May 27, 2020 - 10:07 AM

Mail-in absentee ballot materials at the Dallas County Elections Department on Monday, May 18, 2020.

A confession: I voted by mail recently. And it didn’t feel dirty at all.

Like every voter, I had been warned against the practice by President Donald Trump.

“Mail-in ballots are very dangerous,” he said. “There’s tremendous fraud involved and tremendous illegality.”

“You get thousands and thousands of people sitting in somebody’s living room, signing ballots all over the place,” he explained in April.

Busted! In our case, though, it was only three of us, not thousands. My wife, our daughter and I sat around a table, puzzled over the choices for Circuit Court and Board of Education, and shared a pen to sign the envelopes.

In our defense, we didn’t have much choice. In Maryland, where I live, our governor, a moderate Republican named Larry Hogan, decided that in-person voting would be too dangerous in a pandemic. Hogan closed most polling places and ordered counties to send mail-in ballots to every registered voter.

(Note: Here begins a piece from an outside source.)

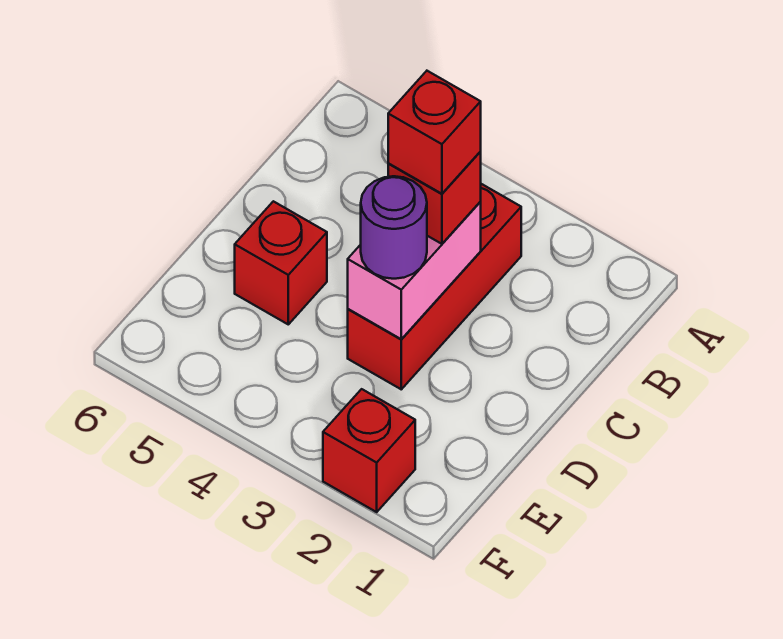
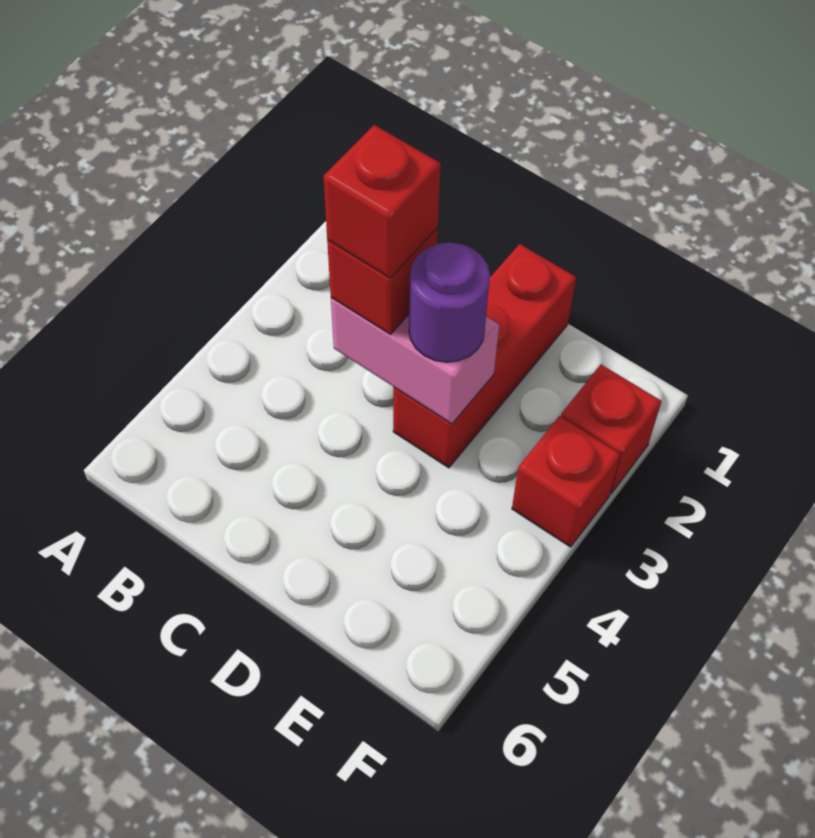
red brick B3:D3 level 1 -> red brick D1:D3 level 1
red brick D5 level 1 -> red brick F3 level 1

California urges voters to vote by mail.

It seemed like a sensible precaution. But Trump objected so strongly that he threatened to block federal funding from Michigan and Nevada if they follow the same course. Both states have Democratic governors; oddly, he didn’t target any Republicans.

There’s no real evidence to support the president’s frequent charge that mail-in ballots leads to fraud.

The only large-scale vote fraud in recent years happened in North Carolina in 2018, but the problem wasn’t mail-in ballots. It was “ballot harvesting,” which allows campaign workers to collect ballots door-to-door. The culprit was a Republican.

Every so often, though, the president mentions a political objection too.

Mail-in voting “doesn’t work out well for Republicans,” he tweeted last month.

He said a Democratic proposal to require mail ballots nationwide would produce “levels of voting that, if you ever agreed to it, you’d never have a Republican elected in this country again.”

Many Republican political strategists think Trump is right on that count — that if voting is made easier, more Democrats will participate.

“There’s long been a fear that measures like automatic voter registration and vote by mail will help Democrats turn out more poor people and more black people,” a longtime Republican strategist told me. (He demanded anonymity to speak frankly.) “There’s a part of the GOP that is quite comfortable with voter suppression.”

Republican political consultant John Brabender was more diplomatic. He said he believes mail-in voting will help Democrats because their voters turn out less consistently, especially in cities.